Stuff Your Faces with Experimental Drugs, Dying Arizonans!

"Pills or death?" "Um ... I'm gonna go with the pills."This week Arizona joined
Michigan, Colorado, Louisiana, and Missouri when voters approved
“right
to try” ballot initiative
allowing terminally ill patients to
experimental drugs or medical treatments that have passed early
stages of clinical trials but are not yet formally approved by the
Food and Drug Administration.

It seems like it should be a no-brainer (and it was, passing
with
78 percent
of the vote). As our Nick Gillespie has
noted
: “You don’t have to be a doctrinaire libertarian—though
it helps—to see the value in letting people with nothing left to
lose experiment on themselves. They may get a new lease on life.
The rest of us get meaningful information that may speed up the
development of the next great medical intervention.”

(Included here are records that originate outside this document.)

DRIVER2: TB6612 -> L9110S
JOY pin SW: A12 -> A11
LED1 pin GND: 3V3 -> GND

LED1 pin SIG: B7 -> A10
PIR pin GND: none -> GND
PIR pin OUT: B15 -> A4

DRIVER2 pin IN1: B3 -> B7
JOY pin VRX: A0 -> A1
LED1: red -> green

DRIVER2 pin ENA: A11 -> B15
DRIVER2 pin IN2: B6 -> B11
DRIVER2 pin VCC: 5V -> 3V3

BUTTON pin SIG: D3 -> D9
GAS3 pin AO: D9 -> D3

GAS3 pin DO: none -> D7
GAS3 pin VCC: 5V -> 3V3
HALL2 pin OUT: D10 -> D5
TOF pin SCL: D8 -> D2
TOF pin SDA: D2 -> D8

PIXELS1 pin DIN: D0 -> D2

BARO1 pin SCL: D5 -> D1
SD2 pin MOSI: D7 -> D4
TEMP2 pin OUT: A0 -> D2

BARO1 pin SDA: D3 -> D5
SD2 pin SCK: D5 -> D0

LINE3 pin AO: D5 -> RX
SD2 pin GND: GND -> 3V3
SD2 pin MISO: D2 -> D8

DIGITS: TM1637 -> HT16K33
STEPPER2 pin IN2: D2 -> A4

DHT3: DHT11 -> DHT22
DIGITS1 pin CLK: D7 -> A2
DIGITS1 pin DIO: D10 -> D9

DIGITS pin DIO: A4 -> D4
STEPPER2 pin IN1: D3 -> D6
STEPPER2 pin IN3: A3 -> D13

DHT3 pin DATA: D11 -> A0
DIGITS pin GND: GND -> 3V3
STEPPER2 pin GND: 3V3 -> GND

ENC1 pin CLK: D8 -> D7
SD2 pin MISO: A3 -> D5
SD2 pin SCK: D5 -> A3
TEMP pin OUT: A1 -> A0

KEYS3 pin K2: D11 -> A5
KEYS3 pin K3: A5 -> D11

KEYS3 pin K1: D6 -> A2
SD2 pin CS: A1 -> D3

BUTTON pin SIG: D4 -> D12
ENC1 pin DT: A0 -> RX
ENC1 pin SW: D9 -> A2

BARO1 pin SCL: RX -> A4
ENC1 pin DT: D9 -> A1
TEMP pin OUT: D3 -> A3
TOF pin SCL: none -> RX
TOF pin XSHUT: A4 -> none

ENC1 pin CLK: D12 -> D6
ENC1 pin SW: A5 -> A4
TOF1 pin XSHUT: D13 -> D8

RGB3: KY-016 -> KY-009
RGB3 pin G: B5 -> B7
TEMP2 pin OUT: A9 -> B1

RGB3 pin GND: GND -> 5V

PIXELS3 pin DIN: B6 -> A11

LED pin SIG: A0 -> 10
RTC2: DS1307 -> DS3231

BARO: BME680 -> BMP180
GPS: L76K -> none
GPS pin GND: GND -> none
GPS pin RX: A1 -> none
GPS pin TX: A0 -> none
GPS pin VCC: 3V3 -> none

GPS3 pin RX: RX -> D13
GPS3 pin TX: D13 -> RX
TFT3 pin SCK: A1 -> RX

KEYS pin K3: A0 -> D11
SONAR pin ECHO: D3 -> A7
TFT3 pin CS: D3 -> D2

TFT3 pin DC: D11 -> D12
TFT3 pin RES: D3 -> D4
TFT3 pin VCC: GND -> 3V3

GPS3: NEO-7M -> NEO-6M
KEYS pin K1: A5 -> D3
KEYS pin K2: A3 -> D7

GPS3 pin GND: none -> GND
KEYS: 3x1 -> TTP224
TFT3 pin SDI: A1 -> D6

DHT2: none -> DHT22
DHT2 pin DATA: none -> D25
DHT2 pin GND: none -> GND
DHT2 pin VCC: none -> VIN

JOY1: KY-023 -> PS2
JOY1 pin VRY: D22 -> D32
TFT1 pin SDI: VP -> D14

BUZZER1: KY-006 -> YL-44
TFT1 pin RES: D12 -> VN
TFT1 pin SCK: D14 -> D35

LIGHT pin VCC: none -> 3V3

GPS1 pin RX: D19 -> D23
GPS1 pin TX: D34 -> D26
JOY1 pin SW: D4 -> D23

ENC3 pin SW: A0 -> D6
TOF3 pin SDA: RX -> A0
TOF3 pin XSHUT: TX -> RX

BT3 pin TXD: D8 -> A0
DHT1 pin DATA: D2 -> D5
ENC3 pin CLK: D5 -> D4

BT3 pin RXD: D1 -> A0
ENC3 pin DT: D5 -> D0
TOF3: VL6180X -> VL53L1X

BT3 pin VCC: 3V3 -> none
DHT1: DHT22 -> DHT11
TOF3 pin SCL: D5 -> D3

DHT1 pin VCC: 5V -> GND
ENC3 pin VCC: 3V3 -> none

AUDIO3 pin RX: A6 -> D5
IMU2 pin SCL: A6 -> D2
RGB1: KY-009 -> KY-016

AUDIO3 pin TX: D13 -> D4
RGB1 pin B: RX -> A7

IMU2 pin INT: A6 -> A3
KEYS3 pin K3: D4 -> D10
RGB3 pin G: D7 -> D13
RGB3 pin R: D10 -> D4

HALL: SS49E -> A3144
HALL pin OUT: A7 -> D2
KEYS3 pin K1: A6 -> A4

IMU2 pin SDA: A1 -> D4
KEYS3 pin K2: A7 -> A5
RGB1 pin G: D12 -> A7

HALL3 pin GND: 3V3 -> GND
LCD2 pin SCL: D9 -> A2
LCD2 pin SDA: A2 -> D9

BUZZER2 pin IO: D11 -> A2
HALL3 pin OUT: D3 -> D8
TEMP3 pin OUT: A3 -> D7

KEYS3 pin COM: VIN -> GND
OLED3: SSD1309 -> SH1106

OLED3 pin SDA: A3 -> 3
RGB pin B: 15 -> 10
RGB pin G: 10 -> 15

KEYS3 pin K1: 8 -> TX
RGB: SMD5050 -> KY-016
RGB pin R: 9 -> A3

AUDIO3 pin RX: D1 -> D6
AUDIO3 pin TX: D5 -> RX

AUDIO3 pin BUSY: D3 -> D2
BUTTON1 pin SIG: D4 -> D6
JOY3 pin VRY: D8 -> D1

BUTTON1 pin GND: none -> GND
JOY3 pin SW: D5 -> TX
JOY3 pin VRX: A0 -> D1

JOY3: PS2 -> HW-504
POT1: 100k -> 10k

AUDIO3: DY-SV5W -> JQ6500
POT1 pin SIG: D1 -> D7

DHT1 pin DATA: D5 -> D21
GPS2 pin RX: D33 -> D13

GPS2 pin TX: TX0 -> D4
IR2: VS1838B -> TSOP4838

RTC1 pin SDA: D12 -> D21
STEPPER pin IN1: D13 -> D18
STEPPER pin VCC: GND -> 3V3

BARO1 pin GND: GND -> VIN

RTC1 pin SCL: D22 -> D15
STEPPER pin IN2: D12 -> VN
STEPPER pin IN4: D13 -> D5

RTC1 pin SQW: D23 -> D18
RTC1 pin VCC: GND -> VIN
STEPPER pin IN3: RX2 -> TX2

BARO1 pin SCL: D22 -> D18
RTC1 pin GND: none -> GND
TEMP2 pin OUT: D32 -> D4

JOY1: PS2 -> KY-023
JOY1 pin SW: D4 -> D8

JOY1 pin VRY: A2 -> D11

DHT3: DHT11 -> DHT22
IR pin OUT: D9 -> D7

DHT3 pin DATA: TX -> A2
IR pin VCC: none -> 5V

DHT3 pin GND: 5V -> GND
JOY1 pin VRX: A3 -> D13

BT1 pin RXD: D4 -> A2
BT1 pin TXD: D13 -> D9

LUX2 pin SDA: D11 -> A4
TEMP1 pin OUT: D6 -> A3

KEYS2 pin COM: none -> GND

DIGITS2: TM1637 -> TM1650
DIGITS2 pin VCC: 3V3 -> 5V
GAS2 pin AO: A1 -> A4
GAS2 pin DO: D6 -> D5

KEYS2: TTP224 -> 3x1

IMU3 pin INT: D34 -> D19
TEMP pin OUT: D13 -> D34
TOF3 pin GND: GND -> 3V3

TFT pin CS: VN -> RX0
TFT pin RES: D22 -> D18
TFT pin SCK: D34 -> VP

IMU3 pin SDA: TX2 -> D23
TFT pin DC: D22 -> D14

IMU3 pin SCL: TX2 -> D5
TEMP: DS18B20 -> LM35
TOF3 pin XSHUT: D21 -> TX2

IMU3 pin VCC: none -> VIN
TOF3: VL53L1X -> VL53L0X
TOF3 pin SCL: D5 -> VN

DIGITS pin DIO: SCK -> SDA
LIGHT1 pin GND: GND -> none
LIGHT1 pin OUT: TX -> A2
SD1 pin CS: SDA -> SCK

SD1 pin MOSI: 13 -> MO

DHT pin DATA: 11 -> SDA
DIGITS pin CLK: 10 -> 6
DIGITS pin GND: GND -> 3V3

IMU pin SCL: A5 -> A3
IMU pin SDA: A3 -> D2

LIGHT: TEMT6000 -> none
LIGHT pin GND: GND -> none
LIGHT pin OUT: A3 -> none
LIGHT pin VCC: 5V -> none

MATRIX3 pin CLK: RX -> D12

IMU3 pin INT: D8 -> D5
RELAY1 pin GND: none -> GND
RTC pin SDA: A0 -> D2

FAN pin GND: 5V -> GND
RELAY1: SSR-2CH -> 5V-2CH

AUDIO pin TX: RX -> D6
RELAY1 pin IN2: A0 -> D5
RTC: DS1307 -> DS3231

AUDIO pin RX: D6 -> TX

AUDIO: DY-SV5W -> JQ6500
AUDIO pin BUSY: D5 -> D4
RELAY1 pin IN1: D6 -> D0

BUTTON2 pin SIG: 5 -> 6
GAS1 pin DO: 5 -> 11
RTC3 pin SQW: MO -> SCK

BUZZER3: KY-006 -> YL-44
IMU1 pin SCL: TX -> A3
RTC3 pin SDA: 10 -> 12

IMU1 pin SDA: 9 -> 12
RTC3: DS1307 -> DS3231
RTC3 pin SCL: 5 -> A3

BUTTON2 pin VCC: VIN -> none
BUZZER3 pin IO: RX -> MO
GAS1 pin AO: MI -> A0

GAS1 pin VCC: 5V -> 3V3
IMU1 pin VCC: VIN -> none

Nevertheless, The Washington Post has
sought out critics
of this silly idea that dying people should
be able to try whatever they want as long as it doesn’t hurt
anybody but themselves:

Critics of the “Right to Try” laws say these unproven treatments
could hurt patients and the drug development process. Further, the
drugmakers don’t have to provide these treatments, and there are
reasons why they might not want to, including liability concerns
and a lack of supply early into a drug’s development. And insurers
don’t have to cover the drugs.

New York University bioethicist Arthur Caplan has
criticized
these laws as a “feel-good” effort that doesn’t
tackle the main problem — being able to afford these expensive
treatments. That goes for the families who want to pay for the
drugs, and the small companies funding the lengthy process of
getting a drug to market.

These are rather odd criticisms that seem to boil down to:
“Acknowledging that a terminally ill person has a right to try
experimental drugs doesn’t actually obligate anybody to
provide these drugs, therefore it’s no good.” The only choices to
them are apparently bans or mandates. The patients not able to get
these drugs at all now. It’s absurd to complain about equality of
access when the current outcome is that nobody gets any of it,
except for those who turn to the black market.
This is similar to complaining that selling birth control
medication over the counter rather than through a prescription
doesn’t really count as improving women’s access because women
would still have to pay for it.

In any event, Arizona voters obviously realized there was no
point of making perfect the enemy of the good when people were
dying. Perhaps more states will join in.